In den 1960ern wandelte sich der politische Diskurs von einem rein ideologischen zu einer inhaltlichen Auseinandersetzung. Dafür sorgte auch eine neue Generation an WählerInnen. Auch neu: das erste „Corporate Design“ der ÖVP.
Wahlplakate sind das langlebigste politische Kommunikationsmittel, das wir kennen. In allen Wahlkämpfen der österreichischen Demokratiegeschichte wurden sie eingesetzt, und das nicht zu knapp: Noch 2013 gaben die Parteien bis zu 50 Prozent ihrer Wahlkampfbudgets für Außenwerbung aus. Somit sind Wahlplakate besonders geeignet, historische Entwicklungen von Wahlkämpfen aufzuzeigen – diese Reihe tut dies anhand von Beispielen aus acht Jahrzehnten Wahlkampf.
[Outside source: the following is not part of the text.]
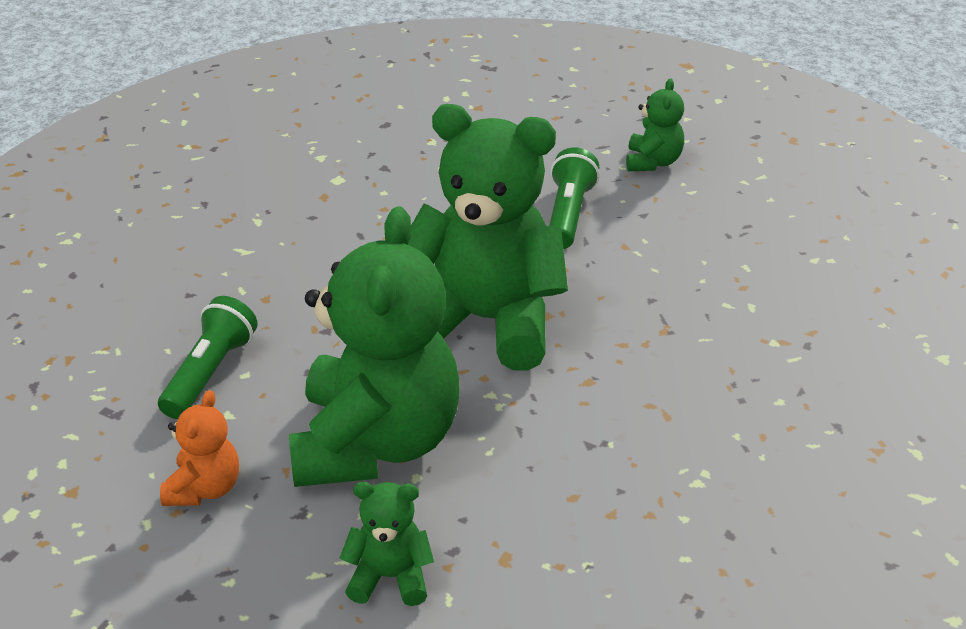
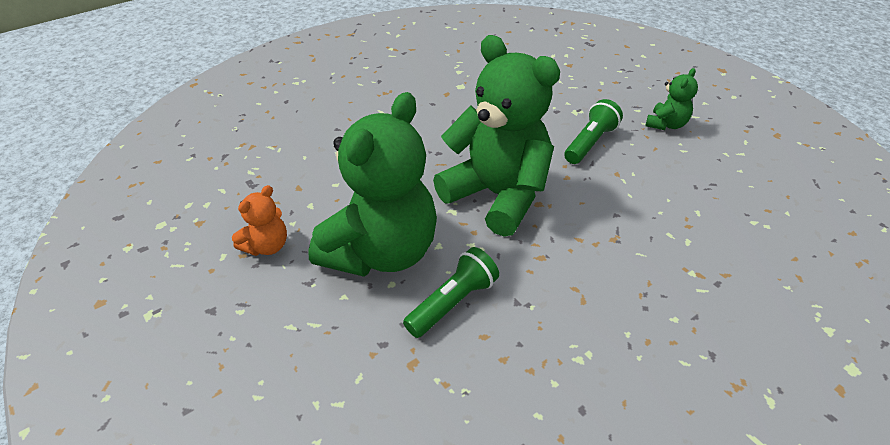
camera: 25 degrees right, 5 degrees up
(210, 372) = (317, 177): green flashlight -> green flashlight (453, 302)
(390, 577) = (332, 347): green teddy bear -> none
Von der Ideologie zum Inhalt
In den 1960er Jahren wurde die politische Auseinandersetzung langsam von einer rein ideologischen zu einer inhaltlichen. Zusätzlich zur Kriegsgeneration gab es eine neue WählerInnenschicht, für die Themen wie die Jugendbürgschaft oder Wohnbau und Regionalentwicklung zunehmend interessant wurden. Immer noch waren die Gräben zwischen den beiden Großparteien jedoch tief, zum Beispiel, wenn es um das Finanz- und Wirtschaftssystem ging.
Die SPÖ hatte in den 60er Jahren mit innerparteilichen Turbulenzen rund um Innenminister Franz Olah zu kämpfen. Olah geriet für seinen lockeren Umgang mit Partei- und Gewerkschaftsgeldern in die Kritik. Ende der 1950er Jahre nützte er Gelder der Gewerkschaft, um die unabhängigen Tageszeitungen Krone und Express zu unterstützen und damit SPÖ-freundlicher zu machen. 1964 veranlasste er einen Finanzspritze der Gewerkschaft in Höhe von 1 Million Schilling an die FPÖ, vermutlich um einer „kleinen Koalition den Weg“ zu bereiten. Olah wurde aus der SPÖ ausgeschlossen und trat 1966 mit seiner eigenen Demokratischen Fortschrittlichen Partei zur Nationalratswahl an. Diese konnte zwar nicht ins Parlament einziehen, die erreichten drei Prozent taten der SPÖ dennoch empfindlich weh. Zusätzlich entschied sich die Kommunistische Partei nicht mehr zur Wahl 1966 anzutreten und eine Wahlempfehlung für die SPÖ abzugeben, was die ÖVP weidlich ausnutzte, um die SPÖ als kommunistisch darzustellen.

Die Währungsstabilität sei in Gefahr, meinte die ÖVP.
© Österreichische Nationalbibliothek
Mit dem Plakat „Roter Schilling – schlechter Schilling“, auf dem eine 1-Schilling-Münze triefend rot eingefärbt wird, suggerierte die ÖVP, dass die Währungsstabilität unter einer SPÖ-Regierung zu leiden haben werde. Es war dies auch der erste Wahlkampf, in dem eine Partei ein durchgängiges corporate design verwendete. Der dunkelgrüne Hintergrund mit weißer Schrift sowie dem als Österreich-Flagge stilisierten V in ÖVP war fast ein Jahrzehnt lang in Verwendung (und gehört damit wohl zu den langlebigsten durchgängigen Erscheinungsbildern österreichsicher Parteien). Die „Partei ÖVP“ konnte damit erstmals als „Marke ÖVP“ etabliert werden. Diese Strategie war erfolgreich: das einzige Mal in der zweiten Republik konnte die Volkspartei 1966 eine absolute Mehrheit erringen und für die nächsten vier Jahre allein regieren.